What's the favourite clincher tyre at the moment?

I've been using race pro 2's (20mm) for the last 4 or 5 seasons, but there are a few cuts appearing, so might have to replace them this year.

20mm tyres seem to becoming hard to get - are 23mm tyres faster? Some reviews seem to imply that they are?

I only do about 350 racing miles a year - our club 10's each week and the occasional open event.

Thanks
Keith


----------



## Pro Tour Punditry (23 Feb 2014)

I've just bought a pair of 19mm tyres from Planet X (10 quid each) to see how I get on with them at the club 10s this year. Even if they are not up to much it doesn't matter, cos neither am I. Haha

http://www.planetx.co.uk/i/q/TYVTOCCXTT/vittoria-open-corsa-cx-tt-folding-tyre


----------



## oldroadman (23 Feb 2014)

Smooth tread 23c, pump rock hard.

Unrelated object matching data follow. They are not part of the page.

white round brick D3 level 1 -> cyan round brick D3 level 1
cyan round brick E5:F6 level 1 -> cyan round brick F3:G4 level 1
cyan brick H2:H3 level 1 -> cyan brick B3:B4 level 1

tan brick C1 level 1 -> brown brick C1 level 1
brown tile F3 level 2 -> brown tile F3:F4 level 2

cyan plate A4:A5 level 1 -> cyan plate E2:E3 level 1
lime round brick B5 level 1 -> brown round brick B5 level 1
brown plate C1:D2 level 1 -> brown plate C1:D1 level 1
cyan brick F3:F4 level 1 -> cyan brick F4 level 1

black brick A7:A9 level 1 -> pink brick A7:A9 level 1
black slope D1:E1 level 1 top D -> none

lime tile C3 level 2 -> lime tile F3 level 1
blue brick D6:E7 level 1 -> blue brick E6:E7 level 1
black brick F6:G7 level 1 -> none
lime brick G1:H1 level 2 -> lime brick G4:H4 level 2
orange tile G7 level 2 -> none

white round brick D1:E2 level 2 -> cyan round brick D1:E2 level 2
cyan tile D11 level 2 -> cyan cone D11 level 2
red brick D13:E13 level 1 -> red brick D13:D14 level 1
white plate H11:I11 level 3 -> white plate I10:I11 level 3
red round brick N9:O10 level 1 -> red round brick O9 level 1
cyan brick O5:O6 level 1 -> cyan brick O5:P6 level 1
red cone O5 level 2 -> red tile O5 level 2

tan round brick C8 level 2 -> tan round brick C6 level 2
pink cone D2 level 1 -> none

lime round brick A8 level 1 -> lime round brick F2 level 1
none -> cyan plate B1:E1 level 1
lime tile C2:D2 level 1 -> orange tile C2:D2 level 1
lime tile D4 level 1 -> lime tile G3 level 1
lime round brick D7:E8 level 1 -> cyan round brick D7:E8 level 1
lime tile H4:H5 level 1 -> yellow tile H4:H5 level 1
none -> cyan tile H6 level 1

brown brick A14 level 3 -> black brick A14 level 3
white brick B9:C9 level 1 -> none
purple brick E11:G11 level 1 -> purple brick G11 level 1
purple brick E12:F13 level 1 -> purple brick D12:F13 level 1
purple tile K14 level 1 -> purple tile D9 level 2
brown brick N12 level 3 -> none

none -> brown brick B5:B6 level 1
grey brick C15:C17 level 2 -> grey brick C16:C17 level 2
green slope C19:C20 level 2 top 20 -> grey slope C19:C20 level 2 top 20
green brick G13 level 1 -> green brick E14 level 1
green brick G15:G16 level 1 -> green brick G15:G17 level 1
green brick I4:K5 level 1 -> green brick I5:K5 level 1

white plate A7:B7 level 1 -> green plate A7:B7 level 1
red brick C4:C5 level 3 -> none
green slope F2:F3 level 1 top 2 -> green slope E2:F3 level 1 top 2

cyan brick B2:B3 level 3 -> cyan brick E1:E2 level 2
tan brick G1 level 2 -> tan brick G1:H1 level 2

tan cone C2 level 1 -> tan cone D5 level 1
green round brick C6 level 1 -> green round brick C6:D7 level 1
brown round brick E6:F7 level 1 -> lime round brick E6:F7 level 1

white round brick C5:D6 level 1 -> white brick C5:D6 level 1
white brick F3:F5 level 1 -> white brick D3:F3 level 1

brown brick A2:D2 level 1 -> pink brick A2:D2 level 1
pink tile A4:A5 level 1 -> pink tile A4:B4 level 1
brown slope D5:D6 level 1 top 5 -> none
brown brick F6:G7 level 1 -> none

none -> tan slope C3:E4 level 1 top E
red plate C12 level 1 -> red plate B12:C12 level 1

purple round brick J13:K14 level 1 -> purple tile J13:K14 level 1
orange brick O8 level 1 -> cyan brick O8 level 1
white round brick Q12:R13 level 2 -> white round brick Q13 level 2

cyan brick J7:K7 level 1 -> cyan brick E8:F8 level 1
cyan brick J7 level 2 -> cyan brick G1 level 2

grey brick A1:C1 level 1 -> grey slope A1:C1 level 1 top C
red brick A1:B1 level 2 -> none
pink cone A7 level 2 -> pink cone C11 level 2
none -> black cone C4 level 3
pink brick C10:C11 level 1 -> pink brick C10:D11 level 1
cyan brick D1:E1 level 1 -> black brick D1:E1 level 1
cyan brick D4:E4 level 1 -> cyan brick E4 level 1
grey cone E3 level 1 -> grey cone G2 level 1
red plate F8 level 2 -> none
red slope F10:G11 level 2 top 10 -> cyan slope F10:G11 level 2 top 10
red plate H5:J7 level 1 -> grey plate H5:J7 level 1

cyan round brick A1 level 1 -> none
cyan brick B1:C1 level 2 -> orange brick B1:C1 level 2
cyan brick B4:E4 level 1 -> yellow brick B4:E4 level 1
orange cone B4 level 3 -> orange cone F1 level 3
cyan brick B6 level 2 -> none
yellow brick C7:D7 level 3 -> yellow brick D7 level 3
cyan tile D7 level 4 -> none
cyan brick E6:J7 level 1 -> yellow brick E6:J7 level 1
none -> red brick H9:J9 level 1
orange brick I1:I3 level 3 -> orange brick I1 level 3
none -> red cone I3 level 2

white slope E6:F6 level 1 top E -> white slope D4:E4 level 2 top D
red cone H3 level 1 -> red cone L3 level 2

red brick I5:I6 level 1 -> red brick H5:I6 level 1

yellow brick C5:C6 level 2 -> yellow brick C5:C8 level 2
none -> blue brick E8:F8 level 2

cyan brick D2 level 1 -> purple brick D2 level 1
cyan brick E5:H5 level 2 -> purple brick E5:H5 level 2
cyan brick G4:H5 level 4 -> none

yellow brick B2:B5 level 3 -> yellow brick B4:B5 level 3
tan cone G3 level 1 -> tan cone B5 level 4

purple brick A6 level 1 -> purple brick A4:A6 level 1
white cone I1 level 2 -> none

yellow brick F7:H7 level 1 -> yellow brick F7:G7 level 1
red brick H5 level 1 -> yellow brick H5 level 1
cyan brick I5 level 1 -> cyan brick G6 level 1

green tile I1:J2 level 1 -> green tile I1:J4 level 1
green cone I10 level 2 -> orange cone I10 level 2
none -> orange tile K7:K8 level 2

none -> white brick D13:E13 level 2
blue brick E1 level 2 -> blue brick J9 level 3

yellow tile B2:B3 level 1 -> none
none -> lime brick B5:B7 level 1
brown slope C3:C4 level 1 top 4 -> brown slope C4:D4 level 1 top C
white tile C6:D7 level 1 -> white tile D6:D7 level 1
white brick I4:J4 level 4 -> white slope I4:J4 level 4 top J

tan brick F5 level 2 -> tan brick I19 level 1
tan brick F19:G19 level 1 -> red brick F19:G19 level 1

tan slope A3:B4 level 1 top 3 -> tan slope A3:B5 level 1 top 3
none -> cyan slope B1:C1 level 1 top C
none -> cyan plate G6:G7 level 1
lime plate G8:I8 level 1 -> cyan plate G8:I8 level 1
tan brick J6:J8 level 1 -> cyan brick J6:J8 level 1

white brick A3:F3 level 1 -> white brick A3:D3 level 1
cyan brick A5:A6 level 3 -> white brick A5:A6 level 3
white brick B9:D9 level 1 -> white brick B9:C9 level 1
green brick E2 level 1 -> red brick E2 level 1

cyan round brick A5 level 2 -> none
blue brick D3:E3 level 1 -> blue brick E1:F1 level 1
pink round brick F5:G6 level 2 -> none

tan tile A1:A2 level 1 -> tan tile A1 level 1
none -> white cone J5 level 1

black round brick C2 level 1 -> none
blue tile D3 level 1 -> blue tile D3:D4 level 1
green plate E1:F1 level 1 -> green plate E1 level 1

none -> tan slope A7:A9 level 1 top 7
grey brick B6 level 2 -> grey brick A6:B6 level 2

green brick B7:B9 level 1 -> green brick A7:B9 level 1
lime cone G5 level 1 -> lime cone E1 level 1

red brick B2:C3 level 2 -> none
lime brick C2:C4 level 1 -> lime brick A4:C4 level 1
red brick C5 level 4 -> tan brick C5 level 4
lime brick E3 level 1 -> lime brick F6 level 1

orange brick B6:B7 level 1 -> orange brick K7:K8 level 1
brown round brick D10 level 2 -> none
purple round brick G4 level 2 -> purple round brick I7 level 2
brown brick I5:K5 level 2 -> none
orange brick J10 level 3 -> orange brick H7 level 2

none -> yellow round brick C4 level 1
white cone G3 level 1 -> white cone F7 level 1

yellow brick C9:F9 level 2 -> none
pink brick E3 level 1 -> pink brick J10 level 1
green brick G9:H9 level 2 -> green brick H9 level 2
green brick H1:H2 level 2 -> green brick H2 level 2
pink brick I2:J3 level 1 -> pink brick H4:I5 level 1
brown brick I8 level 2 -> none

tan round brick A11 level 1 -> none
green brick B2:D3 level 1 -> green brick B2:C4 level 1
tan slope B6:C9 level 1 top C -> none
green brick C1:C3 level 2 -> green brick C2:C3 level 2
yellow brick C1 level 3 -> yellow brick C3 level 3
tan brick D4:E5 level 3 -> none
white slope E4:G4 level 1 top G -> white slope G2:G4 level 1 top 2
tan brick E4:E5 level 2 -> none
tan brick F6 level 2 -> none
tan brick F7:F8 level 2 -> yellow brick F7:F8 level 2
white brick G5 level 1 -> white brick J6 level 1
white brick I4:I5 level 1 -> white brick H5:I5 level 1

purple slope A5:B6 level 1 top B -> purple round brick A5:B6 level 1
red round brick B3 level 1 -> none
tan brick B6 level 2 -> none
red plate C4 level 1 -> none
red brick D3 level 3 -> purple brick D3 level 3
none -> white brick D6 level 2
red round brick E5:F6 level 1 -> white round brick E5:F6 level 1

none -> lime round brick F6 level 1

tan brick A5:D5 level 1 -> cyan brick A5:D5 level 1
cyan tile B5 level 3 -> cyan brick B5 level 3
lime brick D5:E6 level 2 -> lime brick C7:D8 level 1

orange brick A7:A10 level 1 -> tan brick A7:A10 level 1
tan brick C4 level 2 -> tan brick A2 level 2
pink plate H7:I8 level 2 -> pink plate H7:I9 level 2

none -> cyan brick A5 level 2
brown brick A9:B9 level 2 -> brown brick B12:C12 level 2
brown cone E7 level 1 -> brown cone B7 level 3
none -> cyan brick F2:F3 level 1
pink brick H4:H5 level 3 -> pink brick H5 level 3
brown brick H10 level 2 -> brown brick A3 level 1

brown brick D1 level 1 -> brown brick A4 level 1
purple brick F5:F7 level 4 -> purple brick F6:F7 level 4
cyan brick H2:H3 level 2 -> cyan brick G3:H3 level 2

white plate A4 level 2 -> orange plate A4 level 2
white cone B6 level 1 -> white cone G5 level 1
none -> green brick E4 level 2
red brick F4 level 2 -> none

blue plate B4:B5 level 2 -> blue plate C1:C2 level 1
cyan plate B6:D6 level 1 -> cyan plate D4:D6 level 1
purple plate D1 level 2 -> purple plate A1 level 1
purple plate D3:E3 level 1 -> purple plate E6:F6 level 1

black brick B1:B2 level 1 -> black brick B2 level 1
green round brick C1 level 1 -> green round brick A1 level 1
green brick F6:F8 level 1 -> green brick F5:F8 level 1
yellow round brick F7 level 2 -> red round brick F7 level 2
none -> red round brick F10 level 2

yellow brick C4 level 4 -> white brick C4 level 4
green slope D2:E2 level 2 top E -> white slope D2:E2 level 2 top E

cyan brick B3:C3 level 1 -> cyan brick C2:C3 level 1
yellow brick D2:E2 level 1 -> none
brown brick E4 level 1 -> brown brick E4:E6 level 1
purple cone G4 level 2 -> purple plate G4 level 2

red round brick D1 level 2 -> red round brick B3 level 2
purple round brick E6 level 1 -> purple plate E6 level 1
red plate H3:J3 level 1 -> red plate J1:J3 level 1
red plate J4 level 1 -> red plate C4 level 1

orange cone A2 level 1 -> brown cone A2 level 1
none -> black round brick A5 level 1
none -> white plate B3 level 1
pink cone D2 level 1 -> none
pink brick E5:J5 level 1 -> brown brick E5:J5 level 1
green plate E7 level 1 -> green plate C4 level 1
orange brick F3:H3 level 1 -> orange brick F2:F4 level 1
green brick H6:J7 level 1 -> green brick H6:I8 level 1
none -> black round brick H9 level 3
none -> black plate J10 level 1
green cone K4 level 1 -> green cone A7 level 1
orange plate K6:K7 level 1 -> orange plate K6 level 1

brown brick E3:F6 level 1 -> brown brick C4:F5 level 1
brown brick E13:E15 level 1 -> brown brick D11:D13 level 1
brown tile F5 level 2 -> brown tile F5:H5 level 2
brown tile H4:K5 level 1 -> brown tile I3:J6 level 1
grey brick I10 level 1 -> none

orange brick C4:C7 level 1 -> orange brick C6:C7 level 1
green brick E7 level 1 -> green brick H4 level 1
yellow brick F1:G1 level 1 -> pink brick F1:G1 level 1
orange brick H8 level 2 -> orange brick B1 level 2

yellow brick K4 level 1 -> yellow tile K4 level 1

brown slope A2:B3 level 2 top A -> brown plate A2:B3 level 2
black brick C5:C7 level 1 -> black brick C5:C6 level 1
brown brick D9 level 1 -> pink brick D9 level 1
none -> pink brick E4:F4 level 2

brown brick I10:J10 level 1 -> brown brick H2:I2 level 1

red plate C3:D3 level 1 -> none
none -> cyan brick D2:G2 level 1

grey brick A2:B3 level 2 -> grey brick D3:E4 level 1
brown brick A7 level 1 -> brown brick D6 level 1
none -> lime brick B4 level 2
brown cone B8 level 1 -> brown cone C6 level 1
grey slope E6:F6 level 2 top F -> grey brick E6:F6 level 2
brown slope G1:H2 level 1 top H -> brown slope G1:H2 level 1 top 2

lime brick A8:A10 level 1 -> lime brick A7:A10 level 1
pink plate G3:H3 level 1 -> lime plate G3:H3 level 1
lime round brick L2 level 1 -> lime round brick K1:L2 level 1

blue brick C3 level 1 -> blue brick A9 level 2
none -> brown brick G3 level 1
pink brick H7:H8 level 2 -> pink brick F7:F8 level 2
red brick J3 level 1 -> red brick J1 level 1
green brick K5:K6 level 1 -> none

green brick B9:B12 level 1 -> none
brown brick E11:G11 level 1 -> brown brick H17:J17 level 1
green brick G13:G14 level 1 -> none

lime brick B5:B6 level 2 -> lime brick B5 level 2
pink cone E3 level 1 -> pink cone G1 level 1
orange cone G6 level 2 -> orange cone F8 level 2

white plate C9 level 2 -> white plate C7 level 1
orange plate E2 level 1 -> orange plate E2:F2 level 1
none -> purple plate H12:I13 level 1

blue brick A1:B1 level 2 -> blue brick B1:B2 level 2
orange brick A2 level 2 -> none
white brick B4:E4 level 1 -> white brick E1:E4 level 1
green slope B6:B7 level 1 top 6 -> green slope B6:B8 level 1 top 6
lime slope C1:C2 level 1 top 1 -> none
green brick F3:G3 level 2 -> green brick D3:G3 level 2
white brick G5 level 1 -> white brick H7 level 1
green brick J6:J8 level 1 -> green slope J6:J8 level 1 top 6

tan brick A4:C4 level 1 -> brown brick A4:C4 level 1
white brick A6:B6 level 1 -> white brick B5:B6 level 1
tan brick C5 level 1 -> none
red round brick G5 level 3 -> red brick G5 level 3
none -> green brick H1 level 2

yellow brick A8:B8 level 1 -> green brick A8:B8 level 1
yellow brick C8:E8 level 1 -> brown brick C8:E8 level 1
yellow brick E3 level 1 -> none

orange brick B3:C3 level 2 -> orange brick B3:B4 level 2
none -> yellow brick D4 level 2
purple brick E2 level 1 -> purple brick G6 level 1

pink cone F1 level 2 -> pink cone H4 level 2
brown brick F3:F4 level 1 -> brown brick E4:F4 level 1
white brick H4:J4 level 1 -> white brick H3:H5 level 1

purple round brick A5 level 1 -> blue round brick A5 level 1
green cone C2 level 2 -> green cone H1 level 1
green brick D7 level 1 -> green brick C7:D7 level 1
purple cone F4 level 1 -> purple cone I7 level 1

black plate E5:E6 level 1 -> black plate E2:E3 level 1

Suffer horribly. Welcome to bike racing.


----------



## Rob3rt (23 Feb 2014)

Depends on your rims and the roads you race on most often if you want to get serious about it, but in reality it probably won't make much difference, get some latex inner tubes though.

I use 22mm tubs because they match the width of my wheels.


----------



## HLaB (23 Feb 2014)

@Sharky Conti GP4000s's seem to be a popular choice, it what I use anyway.


----------



## jdtate101 (24 Feb 2014)

Vittoria Open Corsa EVO CX in 23c. Can pump them up to high psi yet they maintain a smooth ride, fast too.


----------



## Mr Haematocrit (25 Feb 2014)

S-Works 24c Turbo's are my tyre of choice at the moment, incredibly fast and getting rave reviews.


----------



## Sharky (27 Feb 2014)

I've just bought a new back wheel. A Mavic cosmic elite and it comes with a tyre already fitted. A Mavic yksion comp 23c. If looks are anything to go by, both the wheel and tyre look fast even next to the settee. The tyre is smooth and looks like my old Mich Race Pro 2's..

It's been a rebuild project on my Focus, the one with a square back wheel and I've added aero bars and 145mm cranks and going to alternate it with my fixed wheel bike to try and prove to my self which is the faster gears or fixed.

Just have to wait until April and the start of our evening 10's.

Thanks for the replies above.

Keith


----------



## gds58 (27 Feb 2014)

Mr Haematocrit said:


> S-Works 24c Turbo's are my tyre of choice at the moment, incredibly fast and getting rave reviews.



Ditto to this! Outstanding tyres, lovely round profile for good cornering and superfast. Exactly these tyres were used by Tony Martin to win the World Time Trial title last year (yes, Clinchers!!) They also do a 26mm version which research has shown is even faster on the newer breed of slightly wider rims. £50 each but worth every penny. I use the 26mm versions and love them.
Graham


----------



## Pro Tour Punditry (27 Feb 2014)

Sharky said:


> I've just bought a new back wheel. A Mavic cosmic elite and it comes with a tyre already fitted. A Mavic yksion comp 23c.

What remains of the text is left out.